L’affrontement ou la dilution

Publié le par SD32

PEK.jpgLes temps changent, comme chantait Bob Dylan. Jugez-en vous-même : Lutte ouvrière accepte ici et là des accords électoraux avec le PS. Carlos et Lambert sont morts ; Besancenot liquide la LCR ; les Verts s’effilochent ; le PCF pèse moins que l’extrême gauche aux élections ; le camp du « non » est inaudible.

Bayrou a fait moins bien que Giscard dans la construction de son parti présidentiel. 30 ans après la fondation de l’UDF, le Modem a tout à lui envier car il ne cesse de perdre ses meilleurs cadres. Le Front national abandonne le paquebot… Avant une prochaine noyade ?

Les hussards de la République sont fatigués, même quand Sarkozy part en croisade contre la laïcité, cela ne déclenche même pas le début d’une mobilisation, ni même la fin annoncée du service public de l’audiovisuel, 20 ans après la privatisation de TF1.

Sarkozy c’est la synthèse entre Berlusconi, Bush et Thatcher. On y retrouve la même emprise sur les médias, la même brutalité et la même prétention impériale. Il percute la gauche et celle-ci, parce qu’elle a perdu le goût de la baston, qu’elle doute de son identité et qu’elle essaye de vivre dans un monde qu’elle a renoncé à changer, est K.O. debout.

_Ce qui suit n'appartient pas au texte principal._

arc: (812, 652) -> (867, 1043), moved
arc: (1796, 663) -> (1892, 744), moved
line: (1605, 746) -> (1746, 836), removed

Et pendant ce temps, le Parti socialiste, qui a perdu 70 000 adhérents, s’apprête à gagner les municipales alors qu’il est encore un peu frissonnant de la baffe électorale du printemps. Alors qu’on assiste en son sein à une débauche de candidatures pour le poste de premier secrétaire, il doit faire face à l’extérieur à un débauchage sans précédent.

Il s’agit là d’une nouveauté qu’il convient de regarder par-delà la superficialité médiatique. Il ne faut pas la réduire à sa dimension gouvernementale. Les anciens amis de Besson ou Bockel diront « ils ont toujours été comme ça, c’était attendu ». On pensera « effets d’annonce » à l’évocation des noms de Joe Stiglitz ou d’Amartya Sen, mais dans les villes aujourd’hui, nombreux sont les candidats socialistes qui sont courtisés ou séduits par la droite. En réalité, « l’ouverture » gouvernementale est un précédent qui ne coûte pas cher. Puisque Sarkozy dirige tout, Kouchner ou Amara peuvent bien s’agiter, ils ne démontrent que leur instrumentalisation par un pouvoir qui joue sur l’éblouissement de son apparence pour masquer son impuissance.

Mais si cela « prend » dans les villes, il y aura une pratique. A l’échelon local, on a vu des maires transcender les clivages par leur charisme ou leur sens du service. Cela dit tout le monde n’est pas André Labarrère, Gaston Defferre ou Roger Quillot. L’ouverture au plan local, c’est le grignotage de la gauche. Or, s’il y a bien un échelon où les socialistes sont implantés et où ils réussissent, c’est bien dans les municipalités. On voit bien la suite. En 2010, il faudra rétablir l’ordre : la France de Sarkozy, c’est vingt-six régions dont vingt-quatre tenues par la gauche. « Ca ne peut plus durer ». C’est un moyen comme un autre. L’affrontement ou la dilution… dans tous les sens du terme.

Affrontement car la petite musique du « dépassons les clivages », « ce sujet n’appelle pas les polémiques » auquel répond trop souvent « sortons de l’affrontement bloc contre bloc » sont en réalité des somnifères très efficaces. Puisque la droite n’a jamais été autant à droite, pourquoi la gauche devrait se droitiser au nom de la « modernité » ? Il faut s’opposer et commencer à proposer. Cela commence par la reconstruction de l’alternative et de l’appareil militant pour adapter le parti socialiste aux nouveaux enjeux d’une nouvelle période.

La dilution c’est ce qui menace. La démocratie a rarement été aussi anesthésiée par l’hyperprésidence. Le berluscozysme, comme dirait Fabius. La république a rarement été aussi oubliée dans les discours du président. En prétendant faire un parti « totalisant » qui serait à lui seul, la droite et la gauche – comme, finalement en Russie de nos jours, toutes proportions gardées, Sarkozy avec le soutien des médias réduit le débat démocratique à la portion congrue.

Mais nous ne sommes pas obligés de l’aider dans cette entreprise. Le taureau, même à la fin de la faena peut encore relever la tête. Nous ne sommes pas tenus d’attendre l’estocade.

Quand on est de gauche, il n’y a pas de compromis possible avec le sarkozysme. Ni l’attentisme, ni le suivisme. Si l’opposition ne fait pas son travail et que la politique se réduit à l’actualité des frasques élyséens d’un côté et du concours de muscles de l’autre, cela finira par ennuyer tout le monde.